As Roy Poses wrote at http://hcrenewal.blogspot.com/2015/02/outsize-compensation-for-teflon-coated.html, and elsewhere:
... As we have said before, in US health care, the top managers/ administrators/ bureaucrats/ executives - whatever they should be called - continue to prosper ever more mightily as the people who actually take care of patients seem to work harder and harder for less and less. This is the health care version of the rising income inequality that the US public is starting to notice.

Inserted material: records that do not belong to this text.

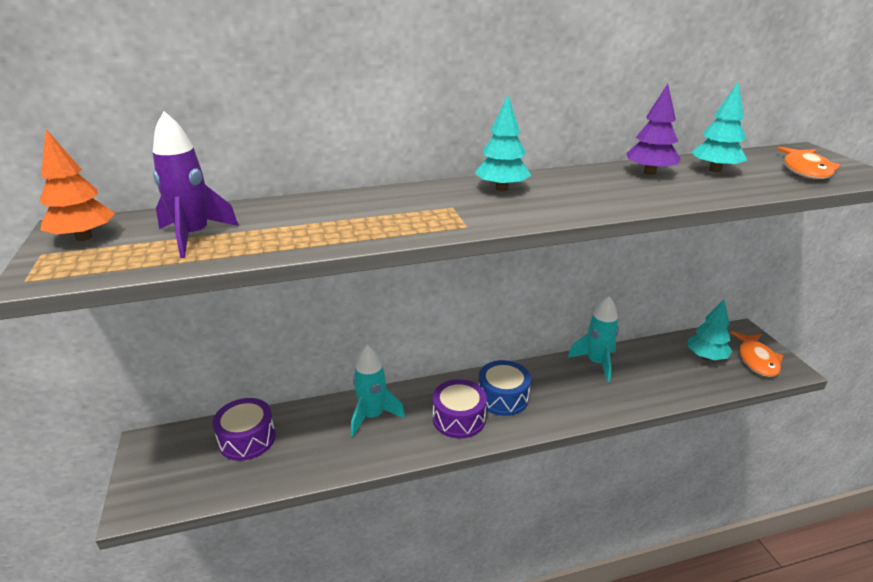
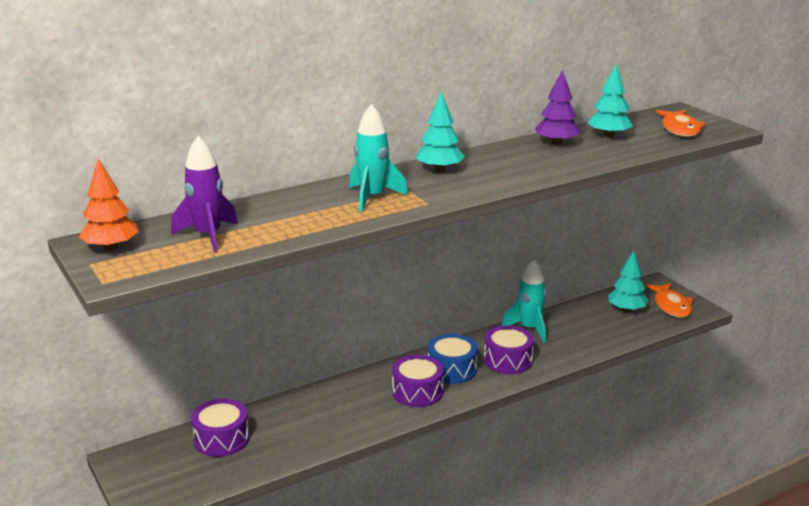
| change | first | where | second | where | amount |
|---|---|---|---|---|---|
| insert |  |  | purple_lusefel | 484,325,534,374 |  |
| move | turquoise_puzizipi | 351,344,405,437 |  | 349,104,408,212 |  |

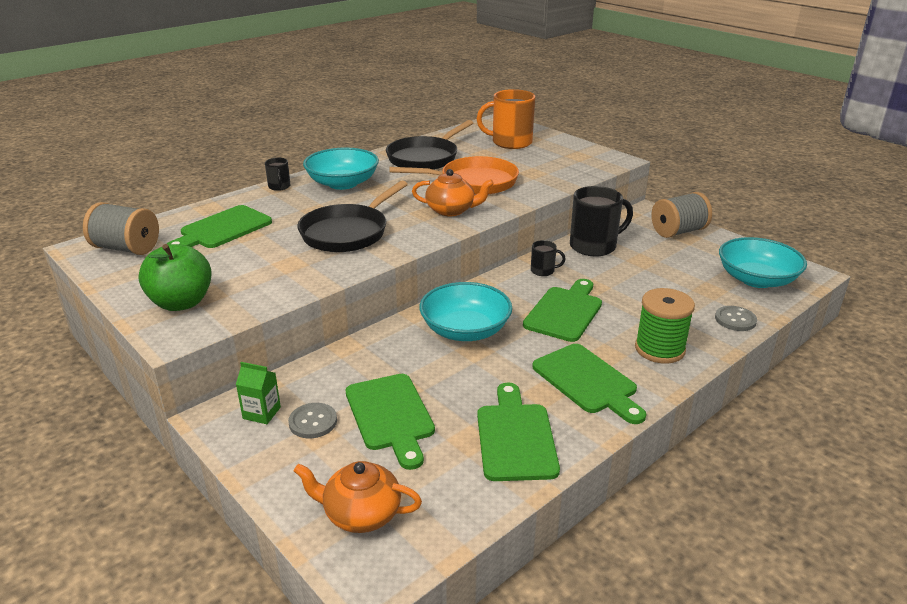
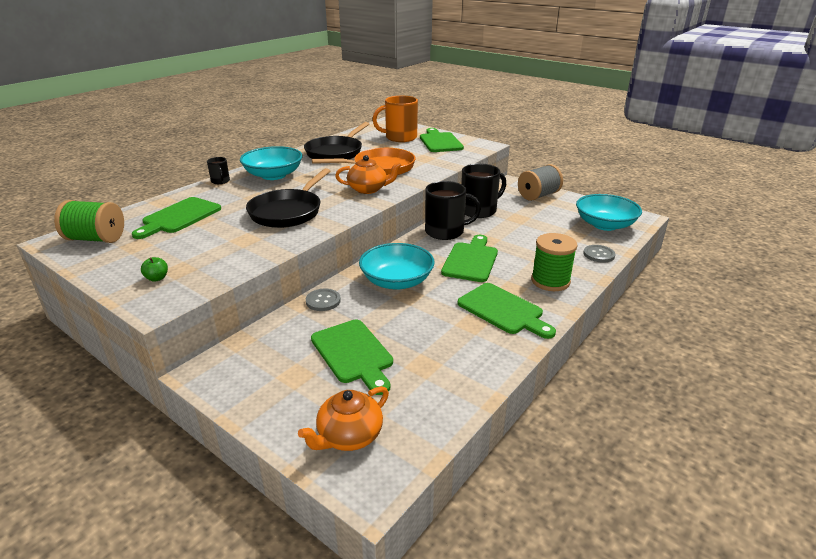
| change | first | where | second | where | amount |
|---|---|---|---|---|---|
| delete | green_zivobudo | 236,362,281,424 |  |  |  |
| move | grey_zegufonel | 288,403,337,438 |  | 306,289,341,311 |  |
| move | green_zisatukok | 477,383,560,481 |  | 420,128,464,152 |  |
| recolor | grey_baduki | 83,202,159,255 | green_baduki | 54,200,124,243 |  |
| rotate | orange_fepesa | 294,461,422,533 |  | 298,386,389,451 | 45 degrees counterclockwise |
| resize | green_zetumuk | 138,244,212,311 |  | 141,257,168,282 | x0.42 |
| resize | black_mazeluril | 531,240,566,276 |  | 425,181,481,240 | x2.06 |

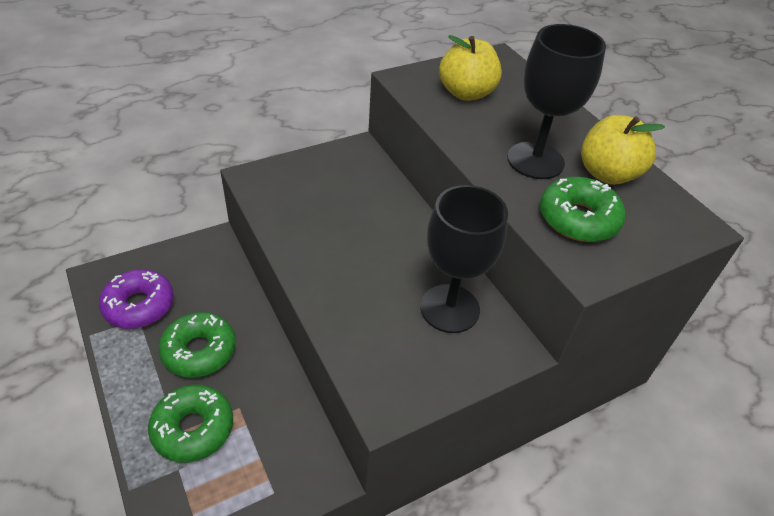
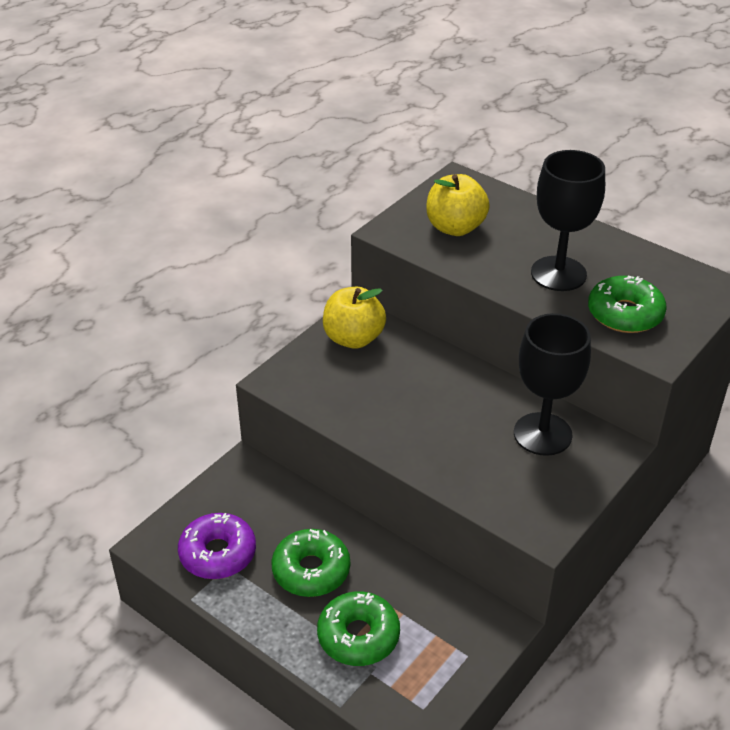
| change | first | where | second | where | amount |
|---|---|---|---|---|---|
| move | yellow_zetumuk | 581,115,665,185 |  | 323,287,386,349 |  |

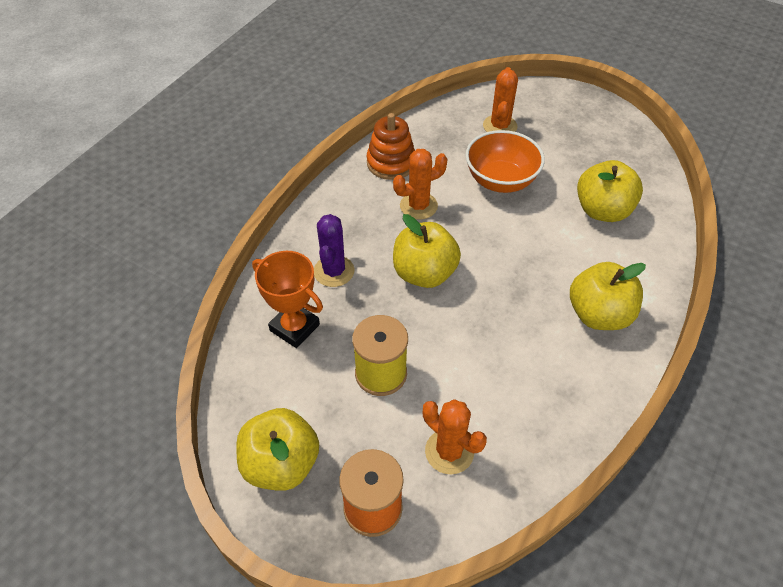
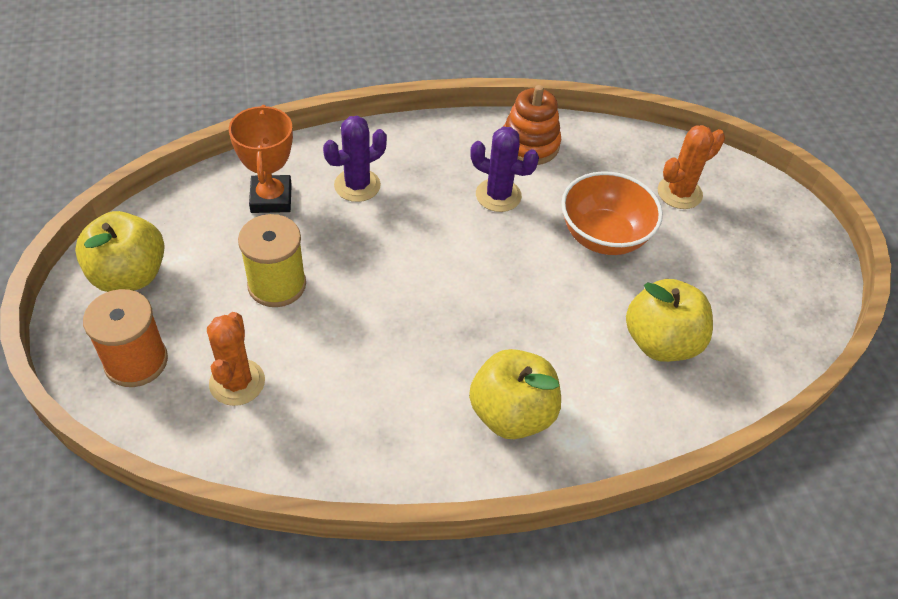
| change | first | where | second | where | amount |
|---|---|---|---|---|---|
| delete | yellow_zetumuk | 393,214,461,288 |  |  |  |
| recolor | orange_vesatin | 393,149,447,220 | purple_vesatin | 470,127,539,212 |  |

Thus, like hired managers in the larger economy, non-profit hospital managers have become "value extractors." The opportunity to extract value has become a major driver of managerial decision making. And this decision making is probably the major reason our health care system is so expensive and inaccessible, and why it provides such mediocre care for so much money.
Back to the newspaper:
... UPMC officials did not respond Tuesday to questions asking which specific stories they found objectionable.
Perhaps anything that does not read like PR from a large advertising firm painting the organization in the finest light, and editorial cartoons showing executive halos....
''We believe that our coverage of UPMC has been fair-minded in every respect,'' said David M. Shribman, the newspaper's executive editor. ''Every entity in every town feels aggrieved at some point by what a good newspaper writes. It's part of living in a free society where the exchange of news and information is prized, not punished.''
It's sad when newspapers have to state the obvious.
But health system officials have often criticized stories, editorials, and editorial cartoons published in the Post-Gazette in recent years, most frequently in its coverage of the ongoing contract battle with insurer Highmark and, in years past, about the health giant's real-estate holdings and its business practices.
The answer to free speech is more free speech. Colleges and universities are painfully learning this lesson (e.g., see the website of the Foundation for Individual Rights in Eduction, FIRE, at https://www.thefire.org/).
I actually think a ban on selling the newspaper at UPMC facilities is childish. UPMC executives seem a bunch of petty, vindictive crybabies for banning sale of the paper from their shops.